On Sunday, Michael Vick made his first appearanceas starting quarterback for the Philadelphia Eagles since his release from prison. His arrest and conviction for animal cruelty horrified animal lovers when authorities raided his Virginia farm and found a dog fighting operation.
"Early Show" Resident Veterinarian Dr. Debbye Turner Bell shared the story of what happened to the dogs that were rescued from the farm.
Bell explained, "When dogs are confiscated from a dog fighting operation in the past, the standard procedure was to put them down. The assumption has been they are too dangerous, too scarred to ever be trusted pets. But the fate of the pit bulls rescued from Michael Vick's farm is different. Instead of assuming they were beyond hope, they were given a second chance."
Investigators uncovered the illegal dog fighting operation in April 2007. Vick, a National Football League superstar quarterback, pleaded guilty to animal cruelty. He served 19 months in a federal prison and became a lightning rod for critics.
However, few paid much attention to the 51 pit bulls taken from Vick's farm. Their fate seemed sealed.
Donna Reynolds, director of the Bay Area Doglovers Responsible About Pit bulls, told Bell, "We had been told that these were the most dangerous, aggressive dogs in America. In all likelihood, we knew they were going to be destroyed. That's the way it's been done throughout the past few decades."

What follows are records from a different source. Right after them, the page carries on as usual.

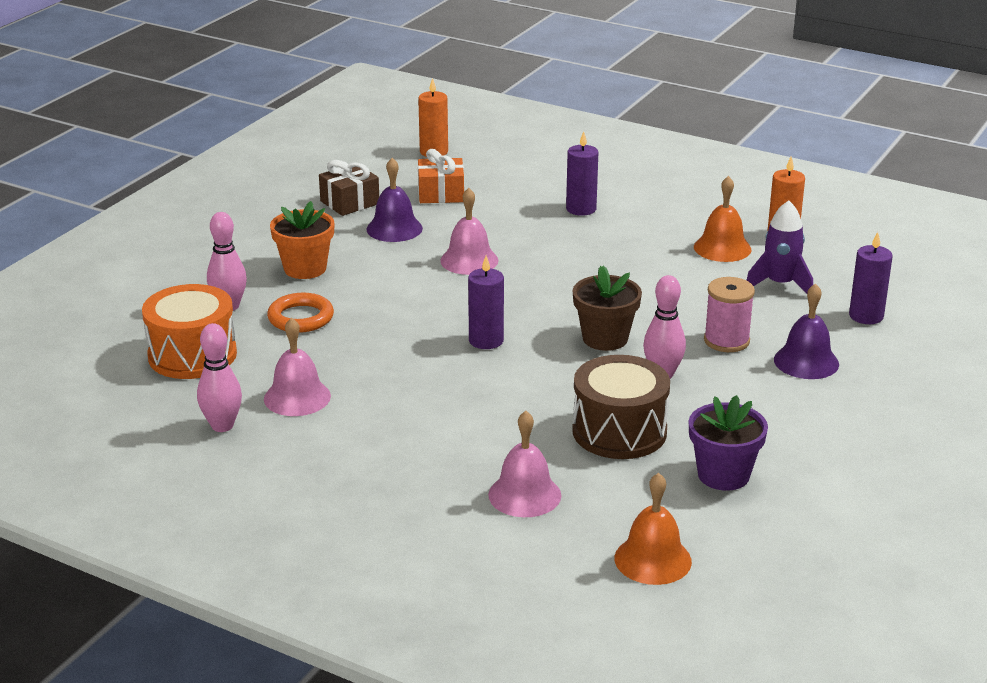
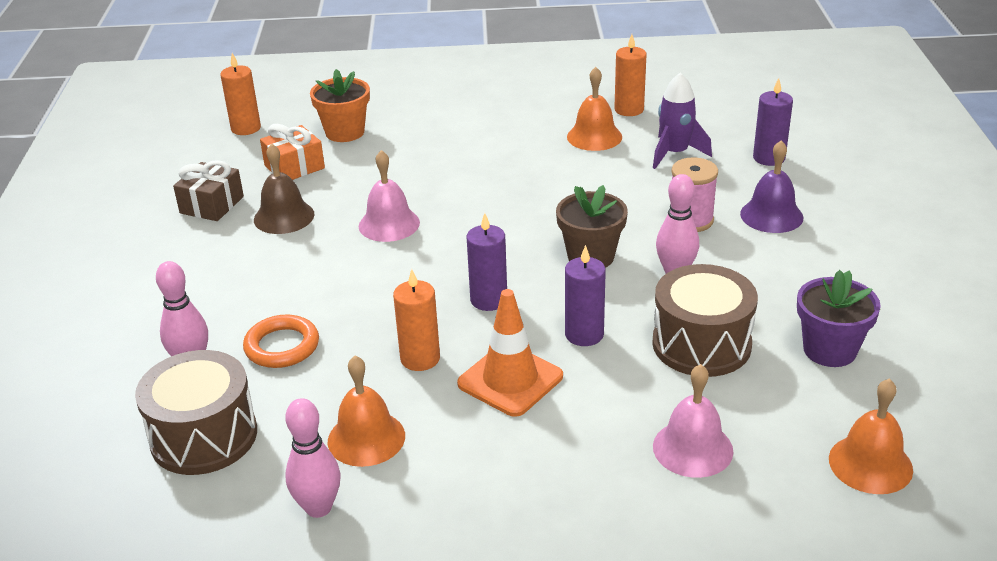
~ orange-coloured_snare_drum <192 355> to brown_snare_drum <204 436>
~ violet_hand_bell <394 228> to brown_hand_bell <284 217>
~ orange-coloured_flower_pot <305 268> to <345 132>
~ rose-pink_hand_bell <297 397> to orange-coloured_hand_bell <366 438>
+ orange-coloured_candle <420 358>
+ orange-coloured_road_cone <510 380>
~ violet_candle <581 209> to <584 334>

But Reynolds, who specializes in the rescuing and rehabilitating pit bulls, was on a panel of animal experts that found that the dogs were not aggressive towards people. The panel believed these dogs should get a chance to live.
Reynolds said, "Once we met the dogs, we knew that we had a lot of work to do because so many were shut down around people, scared to death."
When the 51 dogs were first evaluated, hopes for rehabilitation were guarded at best.
Journalist Jim Gorant told CBS News, "The experts going in to the evaluations went in hoping to get maybe 10 percent, or four or five dogs."
But of the 51 dogs recovered, amazingly 47 were given reprieves. Gorant has recently come out with a new book, "The Lost Dogs," which tells their story.
Gorant said, "They were facing down, you know, death at several turns, and somehow against very long odds, they overcame it every time. So, it's a long shot for them to be here, but they're making the most of it."
Reynolds added, "It's a great story of redemption, without a doubt."
Reynolds' organization, Bad Rap, received 10 of Michael Vick's dogs. But for many of them, everyday life remains a struggle. A dog named Frodo still fights his fears.
Reynolds explained, "A lawnmower makes a loud growing noise. Yeah, that's scary stuff for a dog like him."
But each day brings progress.
Reynolds said of Frodo, "I've never seen a dog like this in my life try so hard to be brave!"
Bell also showed one of Vick's dogs, now named Uba. In 2007, headlines branded him menacing. Two years ago he wouldn't even let people get close.
As Bell petted Uba, she said, "I mean he's letting me touch his ears, you know, touch his head."
Reynolds said, "He is a normal dog. And he has been a normal dog. He just had an abnormal beginning to his life."
And then there's Jonny. The dog formally known as Jonny Rotten, is now named Jonny Justice.
"He's as sweet as they come," Bell said.
Cris Cohen, who now owns Jonny Justice, said, "When Jonny is in the presence of kids, it's like a little switch turns on."
So how far has Jonny come?
After rigorous training, Jonny earned the right to become a therapy dog, helping kids cope with shyness, a companion they can read to and get close to. No one at a recent event for kids knew Jonny's background as a Michael Vick pit bull -- and that's the point, Bell said.
Bell asked Jonny's owner, "What does (Jonny) teach us?"
Cohen replied, "Forgiveness. It's absolutely heartwarming to see that good won over ignorance."
Bell added on "The Early Show" that of the 47 dogs rescued from the Bad Newz kennels, 21 went to the Best Friends Animal Sanctuary, which is the largest no-kill sanctuary in Utah. The rest either found foster homes or are in permanent homes.
On the broadcast, Bell showed Hector, a pit bull mix who was rescued from Vick's kennel. Hector still bears the scars from dog fighting on his neck and chest.
"He was either a bait dog or a fighting dog," Bell said.
Hector's owner Andrew Yori said having Hector is just like having any other dog.
"He's my buddy. He's my pet. And we enjoy spending the day together, and just enjoying new things," he said. "... His scars are all external."
Bell added this story tells a lot about the pit bull breed.
"Not all pit bulls are menacing monsters. ... Many of these dogs rescued from Bad Newz, they weren't aggressive or they would not have been saved. They dealt with issues of fear and lack of socialization, so that's where the big burden was, to get them socialized, help them deal with their fears and some of them are still dealing with those fears."